Moving from eyesore to asset
Recently I had to drive across South Park, a vast valley rimmed by mountains in the middle of Colorado. Something stuck out that I hadn’t noticed on previous excursions: half-a-dozen new towers to provide service to cellular telephone users.
Or at least I think that’s what they were. For all I know, the towers could have been connected to some new top-secret Homeland Security intruder detection system, or maybe they were part of an array of antennas searching for intelligent life in the universe.
Most of South Park is in Park County. A few years ago, the county’s Board of Adjustment denied a request for a cell-phone tower because it would interfere with “key vistas” in an open-space zone.

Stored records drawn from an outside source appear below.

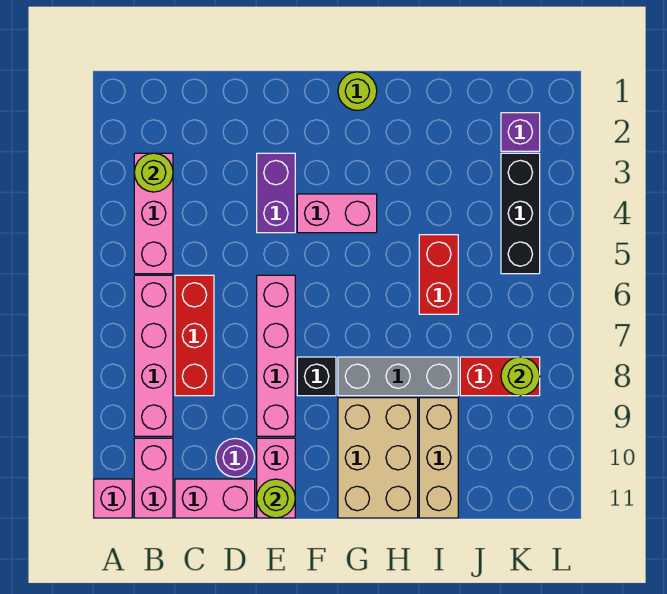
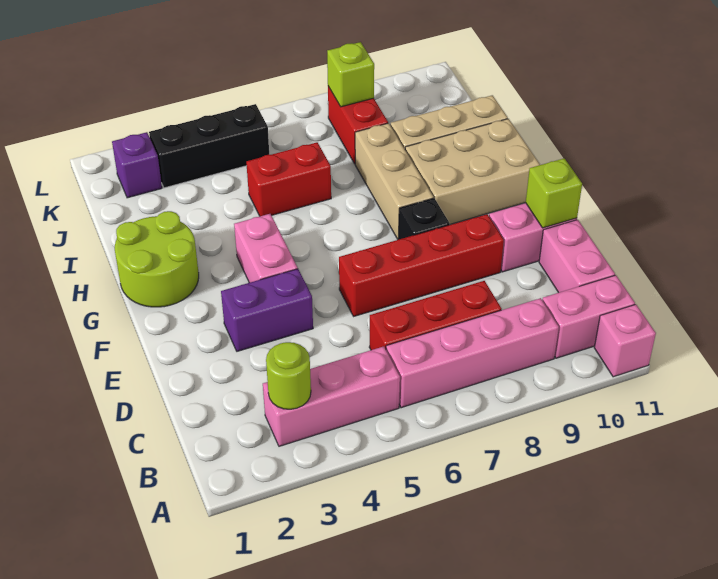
purple round brick D10 level 1 -> none
pink brick E6:E9 level 1 -> red brick E6:E9 level 1
lime round brick E11 level 2 -> lime brick E11 level 2
lime round brick G1 level 1 -> lime round brick G1:H2 level 1
grey brick G8:I8 level 1 -> tan brick G8:I8 level 1
lime round brick K8 level 2 -> lime brick K8 level 2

The company offered to build a fake silo around the 90-foot tower, on the assumption that this would fit well in a rural area. The board countered that a silos might fit in dairy country, but not in grazing country like South Park.
The company then offered to scale back to a 65-foot tower, and make it look like a ranch windmill. The board rejected that, too.
Something must have changed in Park County, since it now teems with cell towers that look like, well, cell towers. They’re not disguised as silos, windmills, mine headframes, water towers, smelter smokestacks or trees.
Why are the towers accepted now, when they were rather controversial a decade ago?
In Colorado, you can explain plenty with the phrase “real estate values.” Those towers might have been a blot on the landscape, and thus hard on scenic rural property prices, a few years ago when cell phones were a novelty.
Now they’re a common appliance. And that prominent tower visible from your scenic ranchette is a message that you can stay connected, even if your electricity is intermittent and you’re on a gravel road that is maintained only in the years when your district’s county commissioner is up for re-election. The tower has become a marketing asset, rather than an eyesore.
Even so, I miss the creative disguises, since I find mine headframes and windmills much more charming than these stark towers. But then, I wasn’t shopping for real estate; I was just driving through.